Pourtant, jusqu’ici l’exécutif s’est contenté de régler la question par une circulaire de janvier 2022, signée par le Premier ministre Jean Castex. Or, si ce texte a permis de limiter en volume le recours aux cabinets, il n’a pas réformé le modèle de l’externalisation dont le flux n’est toujours pas maîtrisé ni l’utilité questionnée.
Une loi indispensable pour restaurer la confiance…
La proposition de loi, si elle était adoptée, permettrait de véritables avancées. Tout d’abord, elle renforcerait la transparence en identifiant clairement les actions menées par les consultants. Les documents établis par les cabinets devraient clairement indiquer qu’ils ne sont pas des documents préparés par l’administration elle-même, et sont potentiellement porteurs d’intérêts privés.
Par ailleurs, plusieurs dispositions de la proposition de loi permettraient de renforcer la probité dans le recours aux cabinets de conseil. Pour ce faire, elle prévoit tout d’abord d’interdire les prestations de conseil à titre gracieux. L’on sait bien que de telles pratiques ne peuvent conduire qu’à un mélange des genres discutable qui brouille la frontière entre intérêt général et intérêts privés.
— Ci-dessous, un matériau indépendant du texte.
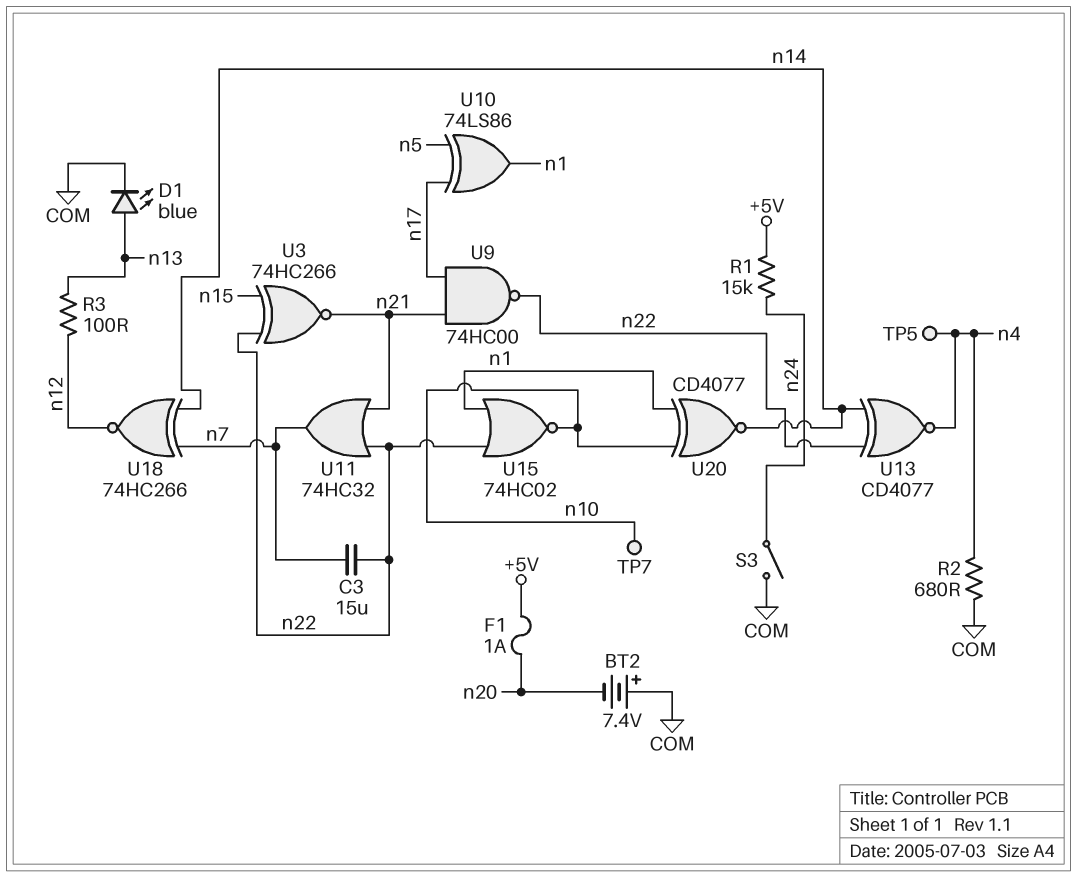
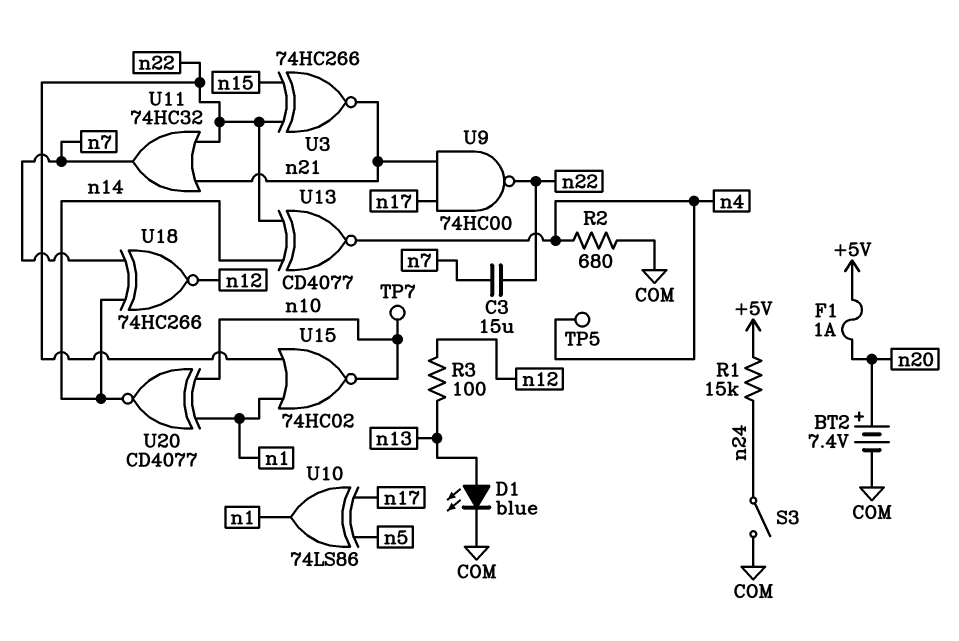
BT2: 7.4V (plus COM, minus n20) -> 7.4V (plus n20, minus COM)

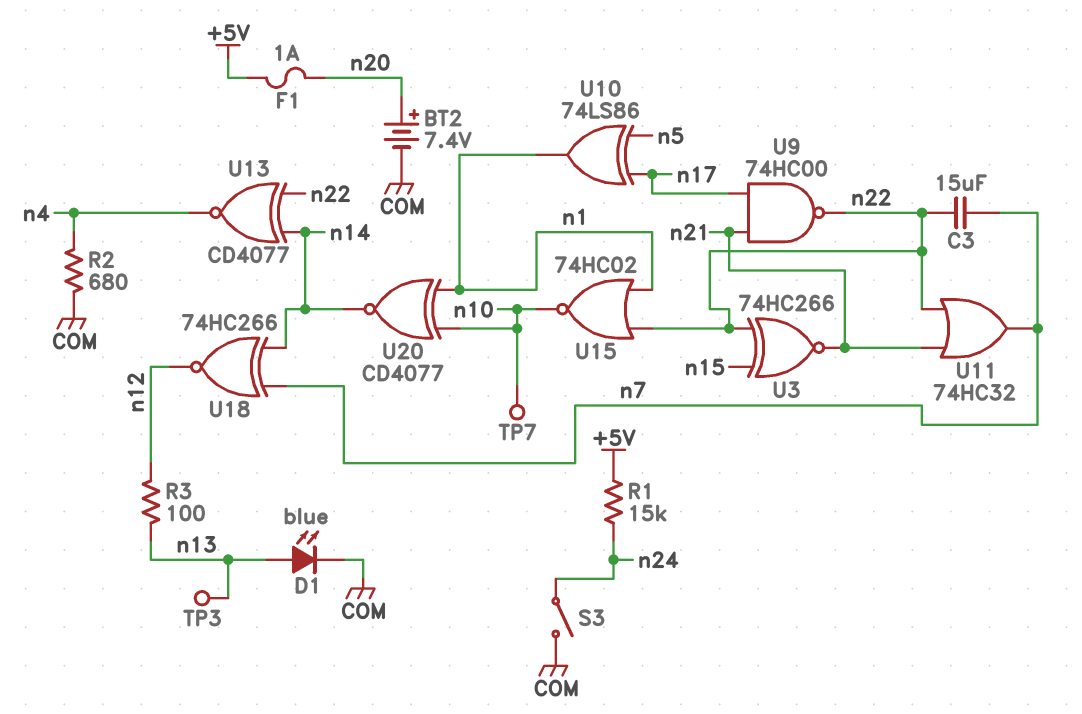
TP3: none -> test point (n13)
TP5: test point (n4) -> none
Dans la même logique, elle prévoit d’encadrer les «allers‑retours» entre l’administration et les cabinets de conseil avec un contrôle renforcé de la Haute Autorité pour la transparence de la vie publique (HATVP).
Enfin, la proposition de loi propose d’introduire des évaluations systématiques et la rédaction d’un rapport annuel établi par le gouvernement et soumis au Parlement. L’objectif est d’inciter l’Etat à adopter une démarche réflexive en recensant ses propres compétences : «Pourquoi externaliser quand les compétences existent déjà en son sein ?». Cela revient finalement à payer deux fois.
…mais encore insuffisante
Nécessaire, la proposition de loi demeure imparfaite. Tout d’abord, parce que son champ d’application est limité : elle ne concerne que les administrations publiques centrales ainsi que les établissements publics de santé. Or, le recours «abusif» aux cabinets de conseil n’est pas seulement l’apanage de l’Etat.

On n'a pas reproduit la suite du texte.